Ante tanta mediocridad vigente, el correcto juego con velocidad, la magia en los pies de Messi y por sobre todo un orden estratégico en cada uno de los partidos fomentan una buena razón para creer que el Barcelona es un bicho raro en el fútbol actual. Lo bueno está en la excepción.

martes, 12 de agosto de 2008

Guarda un plato...


Que sí, que no, que sí. Finalmente y luego de miles de rumores que situaban al camerunés Samuel Eto´o en diferentes equipos de Europa, el entrenador del Barcelona, Josep Guardiola, confirmó que contará con el atacante para la próxima temporada. De esta manera se cierra uno de los culebrones más extensos en este mercado de verano europeo.

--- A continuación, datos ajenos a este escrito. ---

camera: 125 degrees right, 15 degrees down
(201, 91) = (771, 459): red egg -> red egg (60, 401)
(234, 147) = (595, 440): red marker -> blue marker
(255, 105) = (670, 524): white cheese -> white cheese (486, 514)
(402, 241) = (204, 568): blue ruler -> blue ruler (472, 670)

Sin lugar a dudas, la buena perfomance del punta durante la pretemporada realizada conjuntamente en Escocia y Estados Unidos posibilitó que Eto`o continúe una temporada más con el culé. "Su comportamiento y su actitud me han hecho decidir que se quede con nosotros. Y, además, es un jugador con un talento inmenso", explicó Pep en rueda de prensa.

Una decisión acertada desde toda índole la que tomó Guardiola al preservar los servicios del camerunés, a mi gusto uno de los delanteros más completos de los últimos 15 años. Tras un arranque en el que no lo iba a tener en cuenta junto a Ronaldinho, el entrenador valoró las aptitudes dentro del campo de juego y seguramente se transformará en una pieza clave en el nuevo esquema del Barcelona.

La idea inicial sería construir un triángulo conformado también con Lionel Messi y Thierry Henry, apoyado por otros futbolistas de relieve tales como Hleb, Dani Alves y Keita, quienes le otorgaran otra vigorosidad a un mediocampo que en las últimas dos temporadas no rindió del modo adecuado. A ellos se les sumarán Iniesta y Xavi, puntales básicos en la consideración del entrenador.

De a poco se está construyendo este Barcelona versión Guardiola. Con Eto`o los goles no van a faltar.